MGD, specifically in the low-delivery, non-cicatricial form, is an increasingly prevalent affliction/with potentially severe detriments to well-being [1]. Dedicated and reliable methods to monitor and effective approaches to manage the disease are still partially unmet needs. LSCM offers new opportunities to perform in vivo, non-invasive examinations of meibomian glands. This technology has proven to have the potential to diagnose MGD with high sensitivity and specificity [25] and to explore the different patterns of the disease, providing new information on the pathogenetic process and the acinar morphological changes [2224]. Moreover, the previously hypothesized [12] suitability of LSCM to detect and quantify the MGD response to treatment may be confirmed by the present study. Our results showed agreement between clinical (symptoms and BUT) and confocal changes, in the absence of significant variations of traditional meibomian expression scores. These interesting data suggest the need for future studies to compare confocal and clinical examination of meibomian glands and to confirm the utility of incorporating LSCM analysis in the assessment of patient response to therapy.

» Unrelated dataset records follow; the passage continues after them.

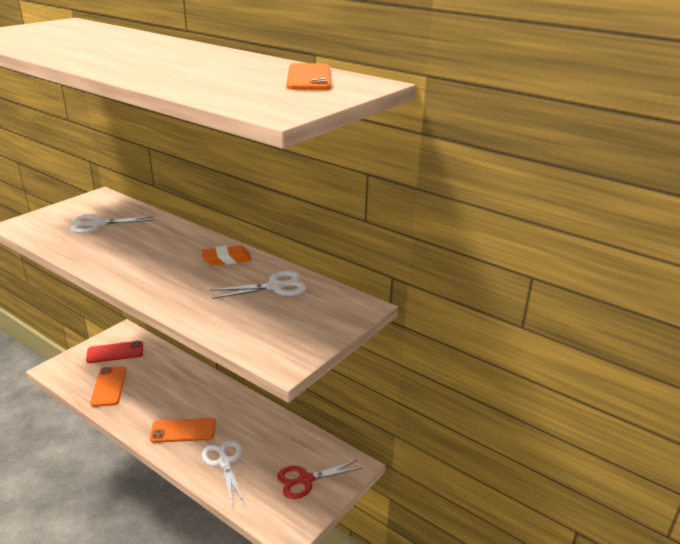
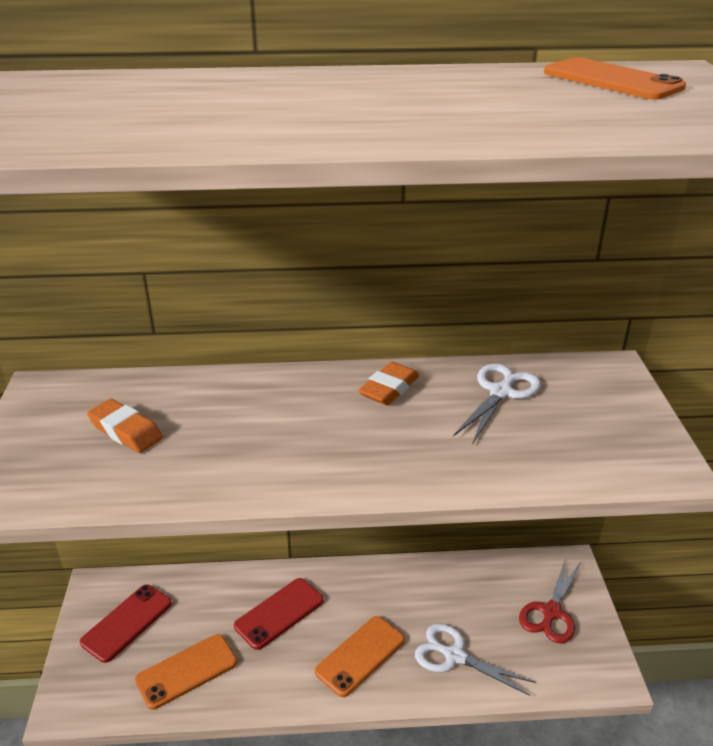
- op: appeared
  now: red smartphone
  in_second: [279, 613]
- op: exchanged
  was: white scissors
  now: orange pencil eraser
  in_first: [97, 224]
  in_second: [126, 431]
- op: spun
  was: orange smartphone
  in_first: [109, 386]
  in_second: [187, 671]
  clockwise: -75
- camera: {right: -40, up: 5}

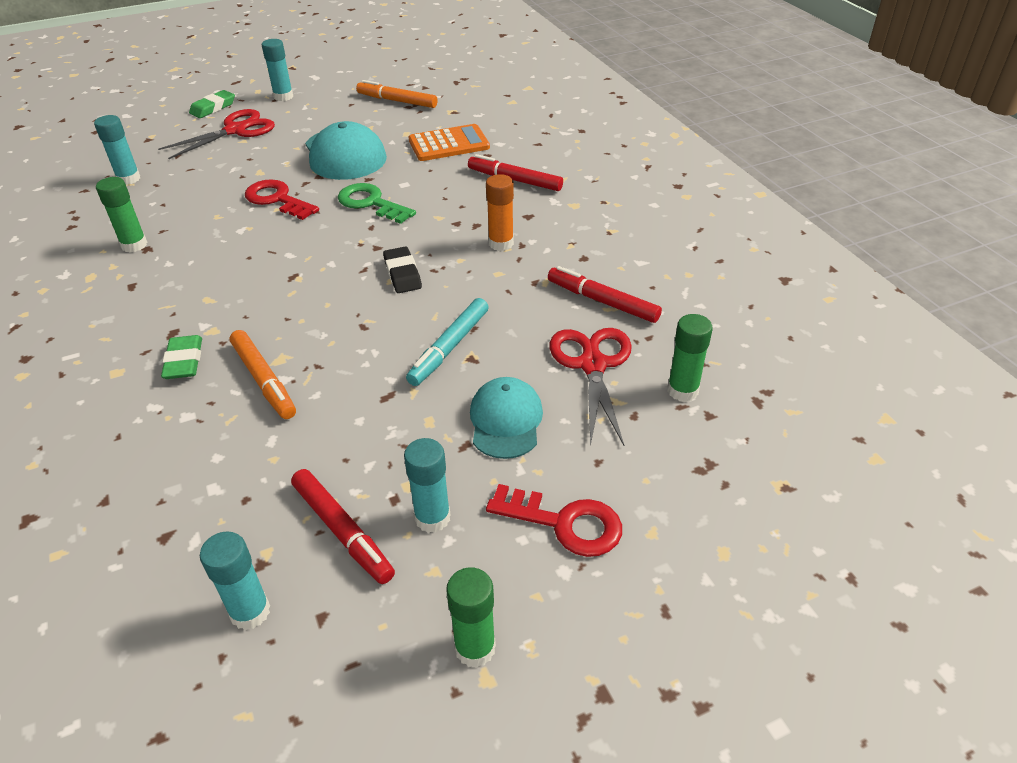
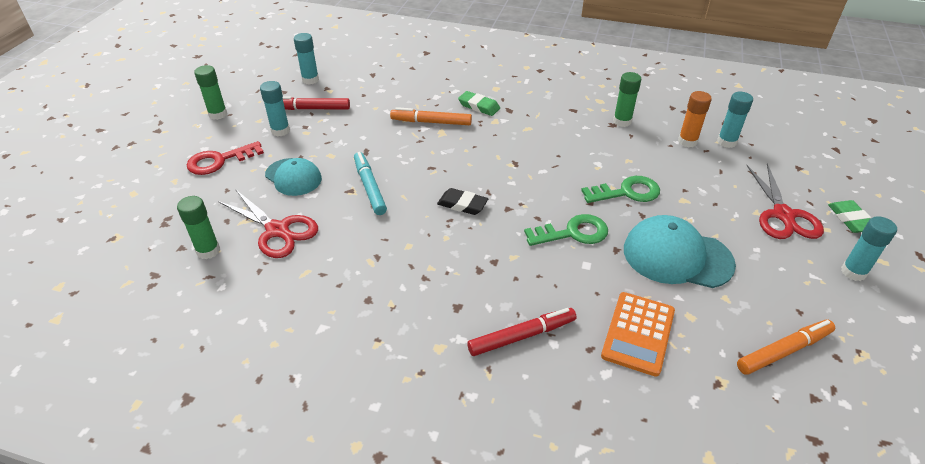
- op: missing
  was: red marker pen
  in_first: [602, 301]
- op: relocated
  was: orange glue stick
  in_first: [501, 243]
  in_second: [687, 141]
- op: colour
  was: red door key
  now: leaf-green door key
  in_first: [277, 199]
  in_second: [626, 192]
- camera: {right: 130, up: 0}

Our study confirms the usefulness of the well-known and broadly accepted [3] eyelid-warming approach to MGD, but it also highlights that this treatment may be ineffective in 1/3 of the patients, although carefully selected. The good clinical and morphological response to Blephasteam® of subjects “not-responder” to warm compress treatment suggests that ineffectiveness may be due to poor standardization and compliance more than to poor rationale. Medical devices dedicated to eyelid warming try to bridge this gap in the management of MGD patients. Blephasteam® is an electrical pair of goggles that provides warmth and steam, with controlled treatment temperature and duration. Previous studies in healthy volunteers [7, 8] already showed that this device, compared to traditional warm compresses, provides longer warming of the eyelid margin without any adverse ocular response. Our results show its safety and efficacy in MGD patients and its potential superiority to warm compress treatment in ideal candidates to warming therapy.

In conclusion, new technologies as LSCM and eyelid-warming devices promise to play an important role in the management of MGD, improving the effectiveness of non-pharmacological treatment of this common condition.

Acknowledgments

The study was supported by Laboratoires Thea, Clermont-Ferrand, France which provided free of charge the devices used during the research.